It is reproduced in release-1.2 and release-1.4, I am trying to figure it out.

jwcesign commented 1 year ago

Hi, @1285yvonne, can you tell me why you need to delete the clusters in PP? Failover Simulation?

1285yvonne commented 1 year ago

Hi, @1285yvonne, can you tell me why you need to delete the clusters in PP? Failover Simulation?

Yes, some components on clusterA went wrong, but cluster's status was still ready. our users just deleted clusterA in PP to failover

jwcesign commented 1 year ago

Yes, some components on clusterA went wrong, but cluster's status was still ready. our users just deleted clusterA in PP to failover

So the behavior you want is: to reschedule the jobs that are not finished to other member clusters?

1285yvonne commented 1 year ago

So the behavior you want is: to reschedule the jobs that are not finished to other member clusters?

Yes, and the jobs finished should not be schduled and executed twice.

jwcesign commented 1 year ago

Hi @1285yvonne, have some other questions:

  1. Why do you need to split jobs into multi-clusters?
  2. What kind of jobs is running? AI? Data Processing? CI?
1285yvonne commented 1 year ago
  1. Why do you need to split jobs into multi-clusters?

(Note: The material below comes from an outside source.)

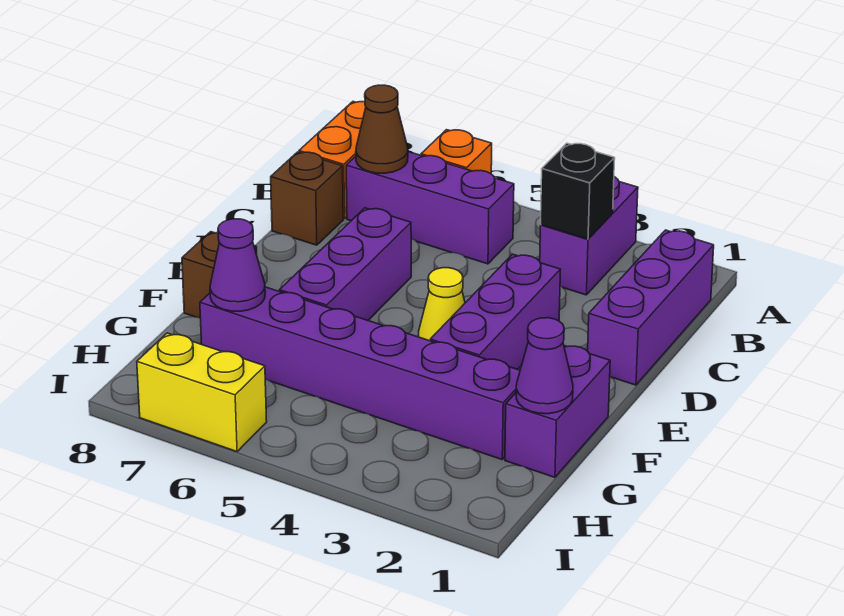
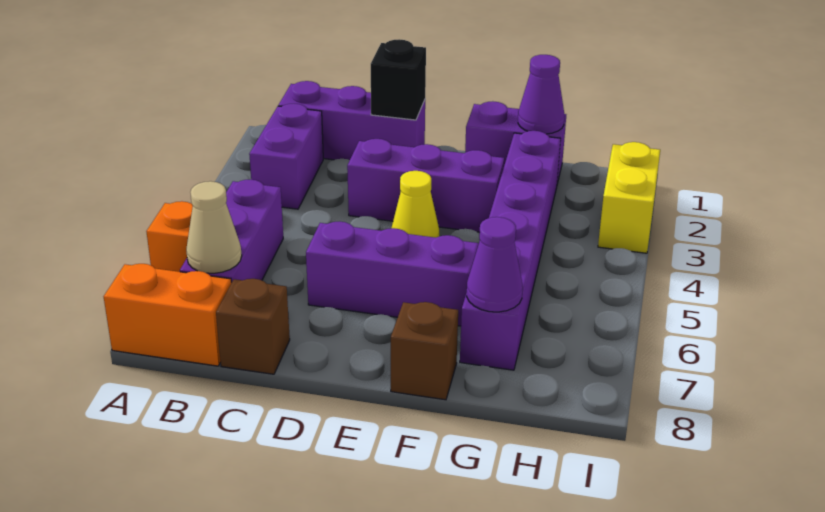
purple brick A3:B3 level 1 -> purple brick B2:B3 level 1
black brick B3 level 2 -> black brick D1 level 2
brown cone B7 level 2 -> tan cone B7 level 2
yellow brick I6:I7 level 1 -> yellow brick I2:I3 level 1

emmm, we expect that multiple clusters can be selected for job scheduling, so as to prevent the job from being unable to be scheduled when a problem occurs in a single cluster. But in fact there is a problem here that bothers us. We actually expect that jobs can be scheduled to run on more sufficient clusters according to the resources of the clusters. But karmada-scheduler always chooses the first one in the cluster list.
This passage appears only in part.